Dentystka oskarżona o wyłudzenie z NFZ 278 tys. zł. Sama przyznała się do winy
18 tys. zł kary grzywny i wpłatę 1 tys. zł na Fundusz Pomocy Pokrzywdzonym oraz Pomocy Postpenitencjarnej musi zapłacić stomatolog z Nidzicy, oskarżona o wyłudzenie 278 tys. zł z NFZ. Dentystka zwróciła wyłudzone pieniądze i złożyła wniosek do sądu o dobrowolne poddanie się karze.
W czwartek na rozprawie przed Sądem Okręgowym w Olsztynie obrońca oskarżonej poinformował, że "naprawiła ona szkodę i wyraziła krytyczny stosunek do swych czynów".
Oskarżona nie zakwestionowała swej winy i wyraziła skruchę. Naprawiła szkodę, co jest warunkiem niezbędnym do złożenia wniosku o dobrowolne poddanie się karze. Obrońca zaproponował karę łączną dla swej klientki - 18 tys. zł grzywny oraz wpłatę 1 tys. zł na Fundusz Pomocy Pokrzywdzonym oraz Pomocy Postpenitencjarnej. Przy zgodzie prokuratora sąd nie przeprowadzał postępowania dowodowego.

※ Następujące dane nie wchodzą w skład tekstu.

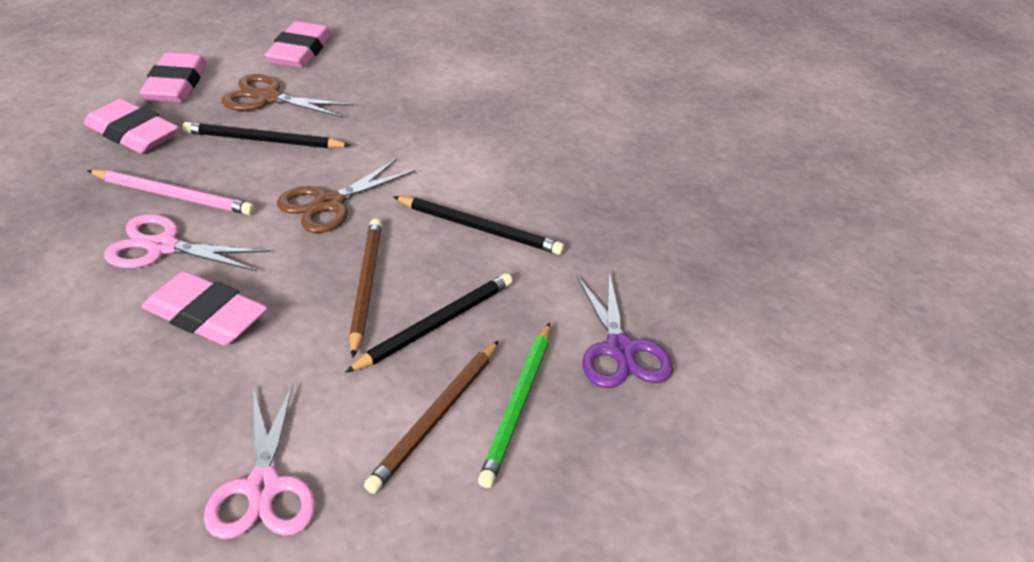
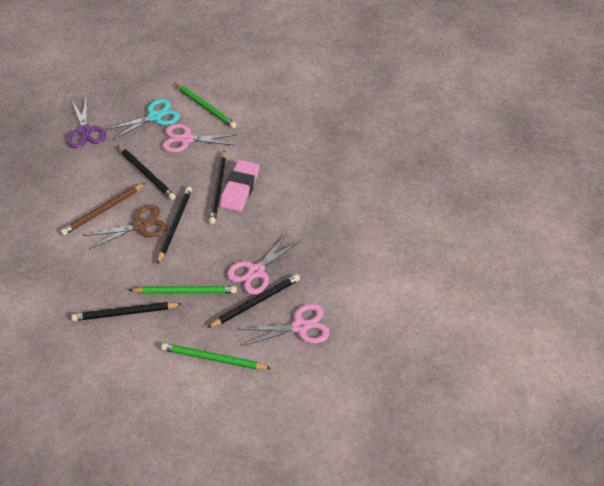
black pencil: 3 -> 5
brown pencil: 2 -> 1
brown scissors: 2 -> 1
green pencil: 1 -> 3
pink eraser: 4 -> 1
pink pencil: 1 -> 0
pink scissors: 2 -> 3
turquoise scissors: 0 -> 1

Stomatolog z Nidzicy oskarżona była o to, że - wykazując w dokumentacji kilkuset pacjentów usługi dentystyczne, których faktycznie nie wykonała - spowodowała straty w wysokości 278 tys. zł na szkodę NFZ.
Postawiono jej 1532 zarzuty
Nidzicka prokuratura oskarżyła Kamilę M. o poświadczenie nieprawdy w dokumentacji medycznej w celu osiągnięcia korzyści majątkowej i oszustwo. Akt oskarżenia w tej sprawie liczy 1532 zarzuty.
Oskarżona miała dopuścić się tych czynów od maja 2019 r. do lutego 2022 r., prowadząc praktykę stomatologiczną na terenie Nidzicy. Według ustaleń śledczych, w ramach prowadzonej działalności zawarła umowę z NFZ, na podstawie której udzielała świadczeń w postaci leczenia stomatologicznego.
W ocenie prokuratury, Kamila M. od 2019 r. w aplikacji informatycznej służącej do rozliczeń finansowych z NFZ niezgodnie z prawdą wykazywała usługi medyczne, które w ogóle nie zostały wykonane lub zostały wykonane częściowo. Były to usługi polegające m.in. na badaniu lekarskim kontrolnym, znieczulenie, opracowanie i odbudowa zęba, czy chirurgiczne usunięcie zęba.
Kamila M., poświadczając w ten sposób nieprawdę w dokumentacji ponad 500 pacjentów przekazywanej do NFZ, miała doprowadzić tę instytucję do niekorzystnego rozporządzenia mieniem w łącznej kwocie ponad 278 tys. zł z tytułu wypłaconej nienależnej refundacji świadczeń medycznych. Kamila M. - przesłuchana w charakterze podejrzanej - przyznała się do popełnienia zarzucanych jej czynów i złożyła wyjaśnienia.